Начальник караула прочёл ежедневную надоевшую арестантскую «молитву»:
– Внимание, заключённые! В ходу следования соблюдать строгий порядок колонны! Не растягиваться, не набегать, из пятёрки в пятёрку не переходить, не разговаривать, по сторонам не оглядываться, руки держать только назад! Шаг вправо, шаг влево – считается побег, конвой открывает огонь без предупреждения! Направляющий, шагом марш!
И, должно, пошли передних два конвоира по дороге. Колыхнулась колонна впереди, закачала плечами, и конвой, – справа и слева от колонны шагах в двадцати, а друг за другом через десять шагов, – пошёл, держа автоматы наготове.
Снегу не было уже с неделю, дорога проторена, убита. Обогнули лагерь – стал ветер наискось в лицо. Руки держа сзади, а головы опустив, пошла колонна, как на похороны. И видно тебе только ноги у передних двух-трёх да клочок земли утоптанной, куда своими ногами переступить. От времени до времени какой конвоир крикнет: «Ю-сорок восемь! Руки назад!», «Бэ-пятьсот два! Подтянуться!» Потом и они реже кричать стали: ветер сечёт, смотреть мешает. Им-то тряпочками завязываться не положено. Тоже служба неважная…
В колонне, когда потеплей, все разговаривают – кричи не кричи на них. А сегодня пригнулись все, каждый за спину переднего хоронится, и ушли в свои думки.
Дума арестантская – и та несвободная, всё к тому ж возвращается, всё снова ворошит: не нащупают ли пайку в матрасе? В санчасти освободят ли вечером? Посадят капитана или не посадят? И как Цезарь на руки раздобыл своё бельё тёплое? Наверно, подмазал в каптёрке личных вещей, откуда ж?

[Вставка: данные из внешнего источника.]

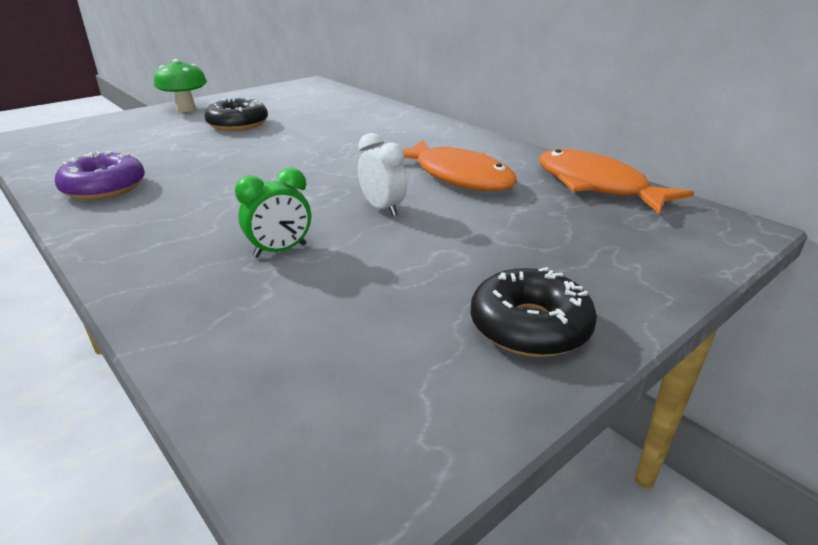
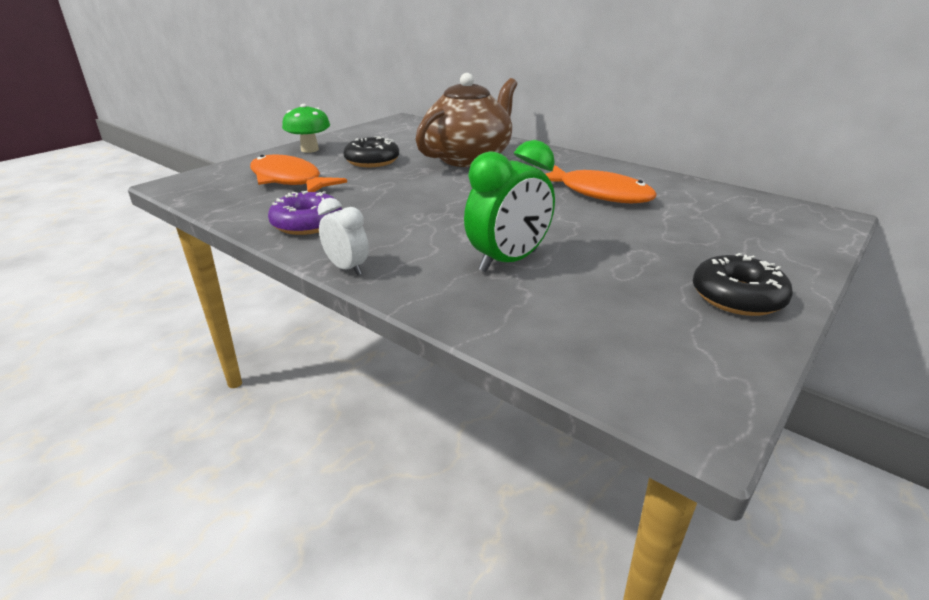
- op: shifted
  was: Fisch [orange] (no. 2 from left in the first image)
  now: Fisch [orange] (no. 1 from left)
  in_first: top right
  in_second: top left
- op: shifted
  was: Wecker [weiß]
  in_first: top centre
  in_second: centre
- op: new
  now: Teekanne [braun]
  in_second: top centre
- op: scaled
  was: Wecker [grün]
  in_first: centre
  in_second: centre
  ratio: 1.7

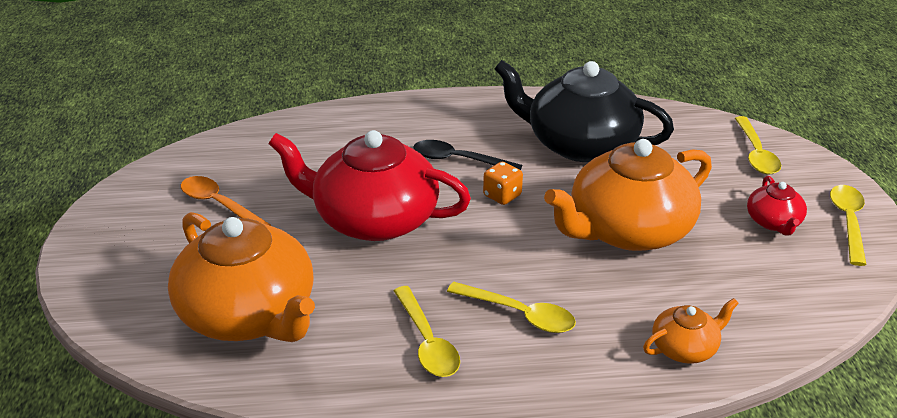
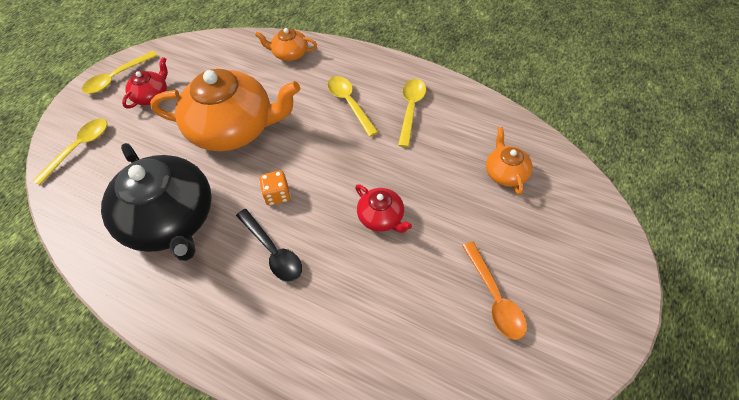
- op: scaled
  was: Teekanne [rot] (no. 1 from left in the first image)
  in_first: centre
  in_second: centre
  ratio: 0.46
- op: scaled
  was: Teekanne [orange] (no. 1 from left in the first image)
  in_first: middle left
  in_second: middle right
  ratio: 0.46

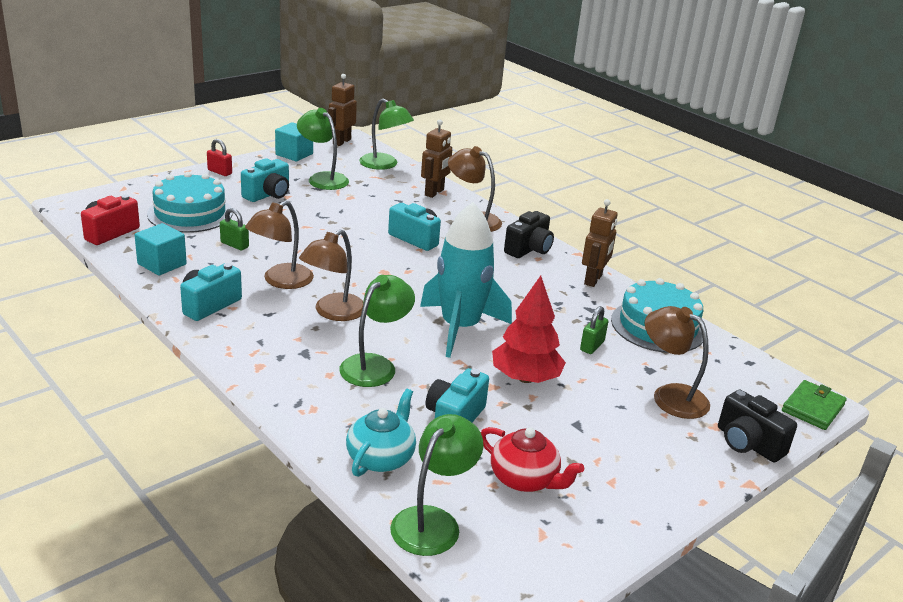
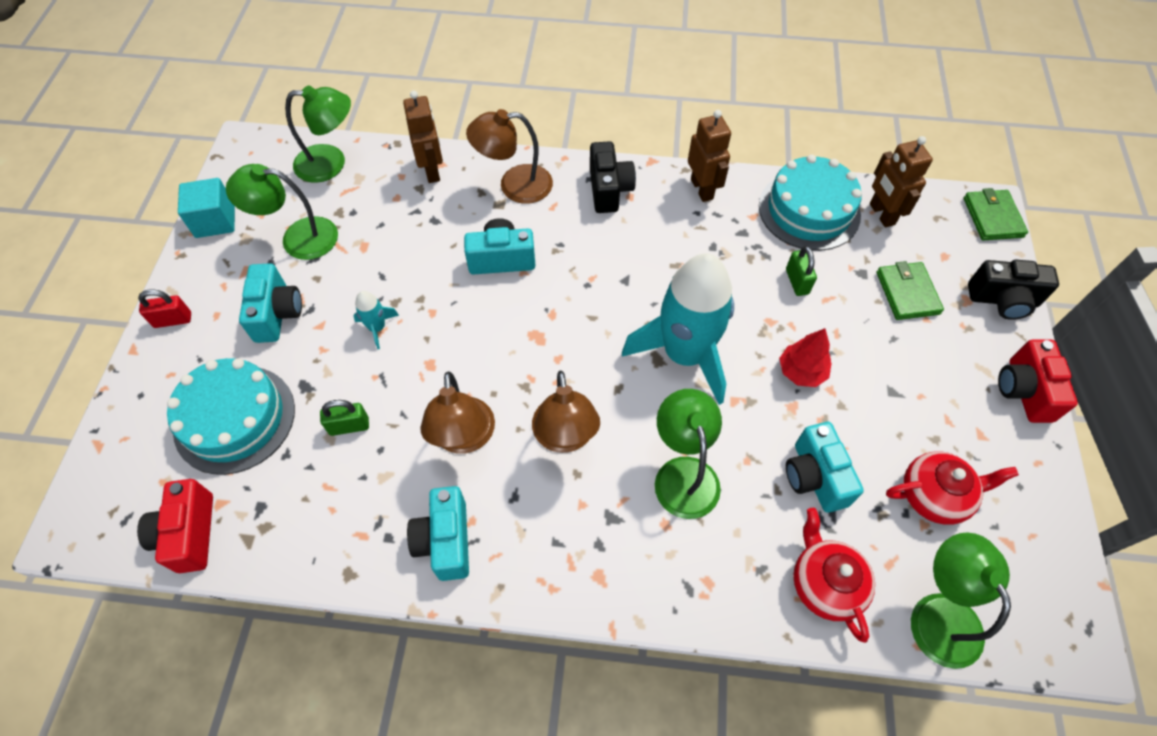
- op: new
  now: Rakete [türkis] (no. 1 from left)
  in_second: middle left
- op: scaled
  was: Baum [rot]
  in_first: centre
  in_second: middle right
  ratio: 0.63
- op: repainted
  was: Teekanne [türkis]
  now: Teekanne [rot] (no. 1 from left)
  in_first: bottom centre
  in_second: bottom right
- op: shifted
  was: Roboter [braun] (no. 1 from left in the first image)
  now: Roboter [braun] (no. 3 from left)
  in_first: top centre
  in_second: top right
- op: swapped
  was: Lampe [braun] (no. 4 from left)
  now: Geldbörse [grün] (no. 1 from left)
  in_first: middle right
  in_second: middle right
- op: new
  now: Kamera [rot] (no. 2 from left)
  in_second: middle right
- op: gone
  was: Kubus [türkis] (no. 1 from left)
  in_first: middle left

Из-за того, что без пайки завтракал и что холодное всё съел, чувствовал себя Шухов сегодня несытым. И чтобы брюхо не занывало, есть не просило, перестал он думать о лагере, стал думать, как письмо будет скоро домой писать.
Колонна прошла мимо деревообделочного, построенного зэками, мимо жилого квартала (собирали бараки тоже зэки, а живут вольные), мимо клуба нового (тоже зэки всё, от фундамента до стенной росписи, а кино вольные смотрят), и вышла колонна в степь, прямо против ветра и против краснеющего восхода. Голый белый снег лежал до края, направо и налево, и дéревца во всей степи не было ни одного.
Начался год новый, пятьдесят первый, и имел в нём Шухов право на два письма. Последнее отослал он в июле, а ответ на него получил в октябре. В Усть-Ижме – там иначе был порядок, пиши хоть каждый месяц. Да чего в письме напишешь? Не чаще Шухов и писал, чем ныне.
Из дому Шухов ушёл двадцать третьего июня сорок первого года. В воскресенье народ из Поломни пришёл от обедни и говорит: война. В Поломне узнала почта, а в Темгенёве ни у кого до войны радио не было. Сейчас-то, пишут, в каждой избе радио галдит, проводное.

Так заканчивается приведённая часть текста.